Was andere hinter vorgehaltener Hand tuscheln, wird hier schonungslos offengelegt: In den lasterhaften Balladen des legendären François Villon (1431-1463), gesprochen von Klaus Kinski (1926 - 1991). Wenn nicht er, wer sonst! Erweckt doch der begnadete Schauspieler den Geist Villons meisterhaft zu neuem Leben.
Villon, dessen "Weib auf den Strich geht", bricht mit seinen autobiographischen Versen sämtliche Tabus des gutbürgerlichen Geschmacks. Und Kinski brüllt, schreit, spuckt und schmettert dem Zuhörer das schier Unerhörte ans Ohr.

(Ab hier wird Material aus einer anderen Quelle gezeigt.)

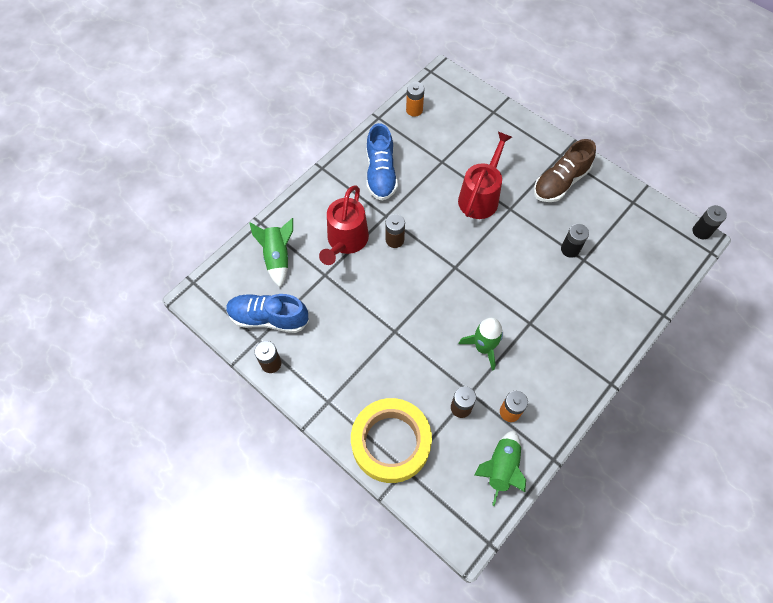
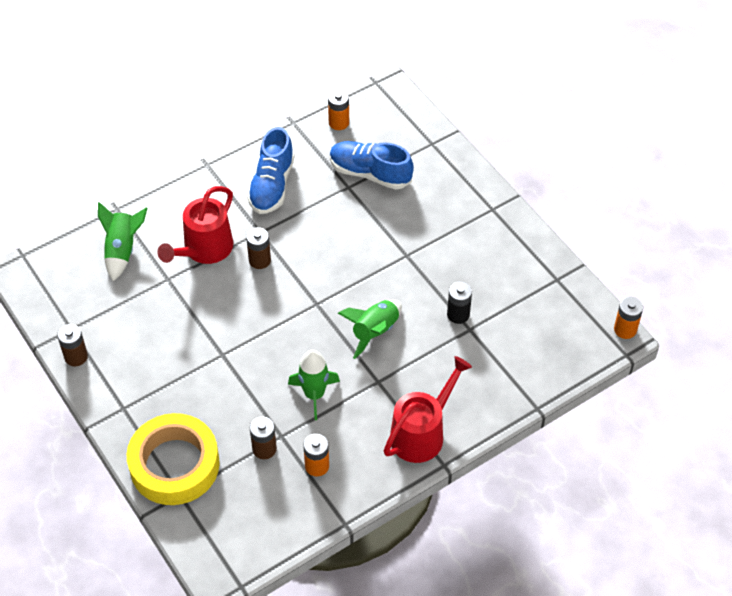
camera: 15 degrees right, 10 degrees down
(268, 318) = (90, 310): blue shoe -> blue shoe (370, 173)
(480, 197) = (377, 235): red watering can -> red watering can (421, 433)
(501, 468) = (283, 518): green rocket -> green rocket (375, 332)
(560, 182) = (478, 239): brown shoe -> none
(701, 231) = (625, 329): black battery -> orange battery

Da ist die Rede von der schwangeren Hure, der fetten Sau, oder von Pferderotz, verpestetem Eiter und dem stinkendem Saft, der in den Ritzen der Huren brutzelt. In diesem Saft, so heißt es in einem Gedicht, sollen die Lästerzungen schmoren.
Eklig, nicht wahr? Doch seltsamerweise bleibt das Entsetzen aus, stattdessen stellt sich pure Faszination ein. Denn die 67-minütige CD bietet keinen dumpfen Exhibitionismus der heutigen Tage: Obszönes mischt sich mit nuancenreichen, fast zarten Tönen. Wenn Kinski in nahezu rauschhafter Ekstase mal flüstert, mal stöhnt: "Ich bin nach deinem roten Mund so krank, der sich an deinem Blut betrank", erweicht sogar der Ohrenschmalz.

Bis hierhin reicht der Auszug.